What makes for a good presentation?
“An element of humour, no more than 30 minutes, keep it brief. Some good photographs and maybe some well-annotated maps of where they’ve been can work wonders. It is good to have something visually impressive.”
What happens if the winning project doesn't take place?
The 2014 award is recorded as 'withheld' but in fact the winner failed to get her project off the ground.
“The logistics just didn’t hang together," said Jack. "I keep tabs on how things are going. I like it when they take off in August / September. This was dragging on… By November some of the expeditions that didn’t win were up and under way. The chairman wrote to her and she returned the money. It’s only happened twice in all the time the award has been going.”

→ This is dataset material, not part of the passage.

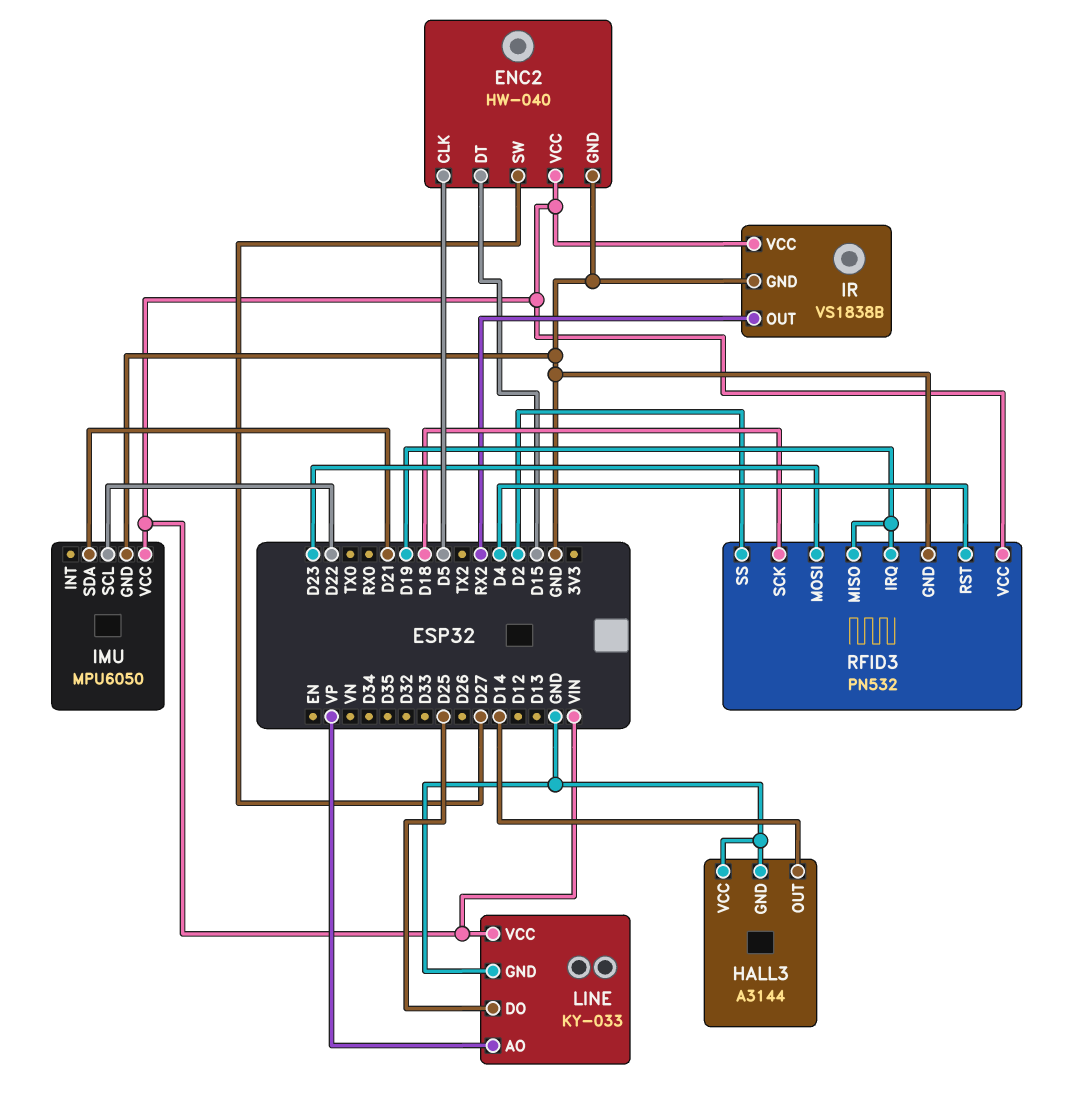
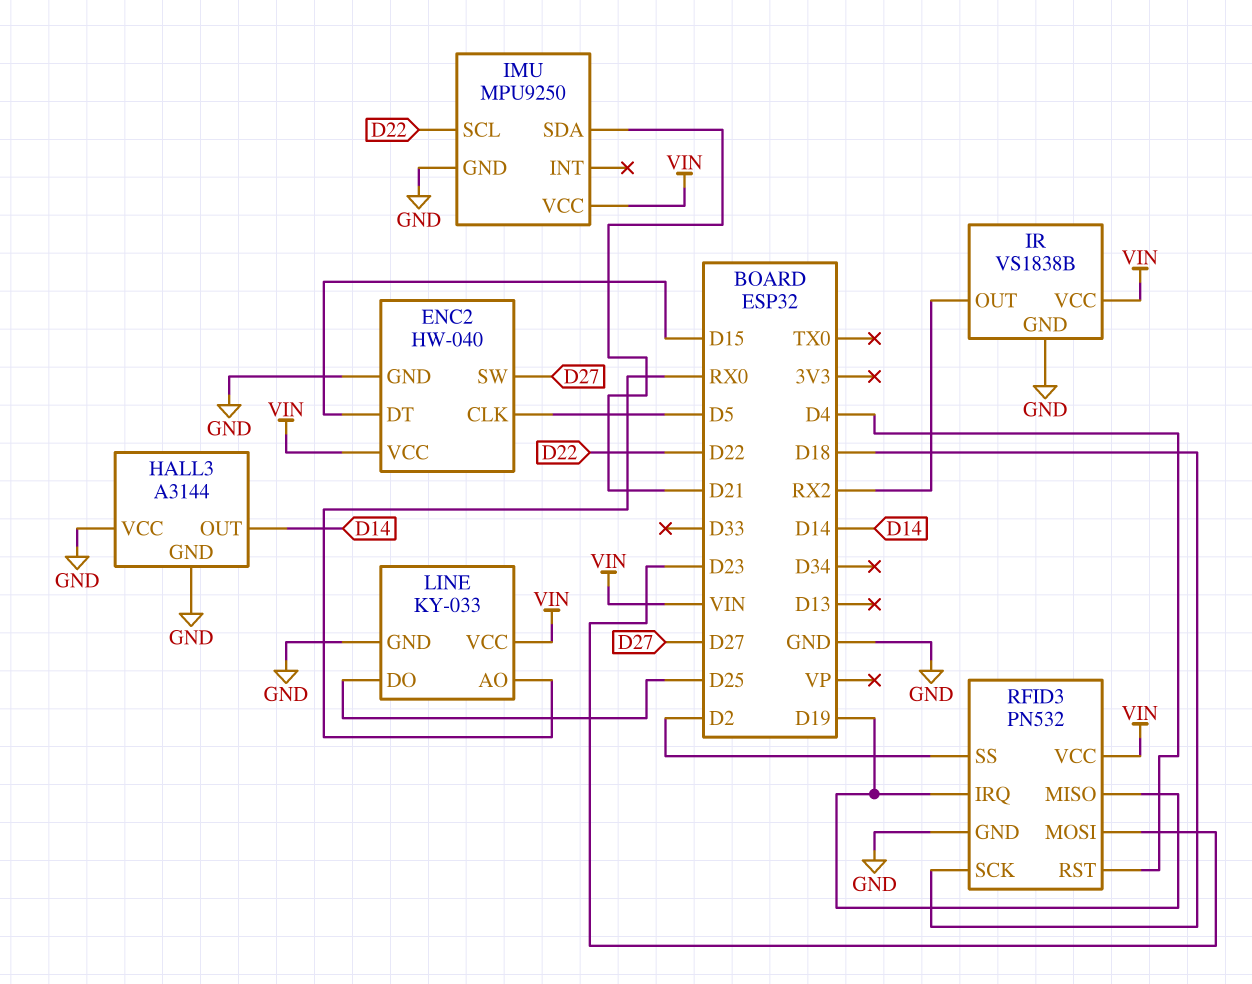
IMU: MPU6050 -> MPU9250
LINE pin AO: VP -> RX0

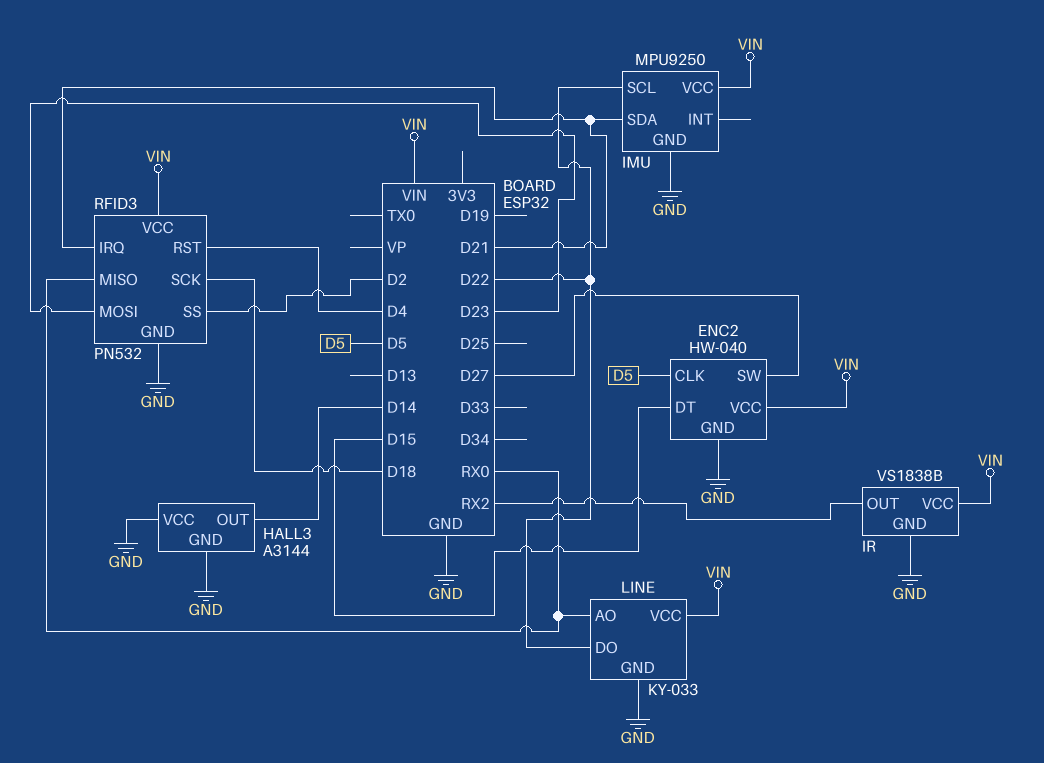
LINE pin DO: D25 -> D22
RFID3 pin IRQ: D19 -> D21
RFID3 pin MISO: D19 -> RX0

Struan Chisholm, the only double winner
Struan Chisholm received the Spirit of Adventure award in 2013 for the Silk Road Tajikistan Expedition. And then again in 2016, for his expedition to Kyrgyzstan. The aim there was to explore and climb in a set of relatively unexplored and poorly documented valleys in the Djenghi-Djer mountain range, and to share their findings with the mountaineering community.
Jack admires the ingenious applications, who find creative ways to keep the costs down. “Take Struan and his crew. The first expedition they did, they bought an old 4x4 vehicle in Inverness and literally drove all the way to Tajikistan. One of them learned mechanics, so if something broke on the vehicle they were able to work on it. By the time they nursed it back to the UK, it was good for nothing. A total wreck. Those are the type of things that I find fascinating.”
Struan and his friends, they really do put together a very good application, they research things thoroughly. They like to get together every year and plan something pretty novel.”
Struan told me that winning the Spirit of Adventure Award for the Djenghi-Djer expedition “gave the project credibility with other potential supporters, and it made a major contribution to the cost of the expedition. The Captain Scott Society has a very interesting history - having them backing us and interested in our success, that spurred us on to fulfil the objectives of the expedition."
The one thing that winning the award didn’t do for Struan? “…convince my mother that going on expeditions is a good idea. I’m not sure anything will do that.”
Jack’s final word on what makes a successful application
“Before I retired I was a project manager. I tend to think you can achieve objectives and make things work if you take some time to sit and think about duration. Think through each stage and time things. There is nothing worse than an expedition when they’ve run out of time, or it’s been extended and they’ve run out of money.
"Something that tends to impress is research, and the ability to set yourself goals and targets.”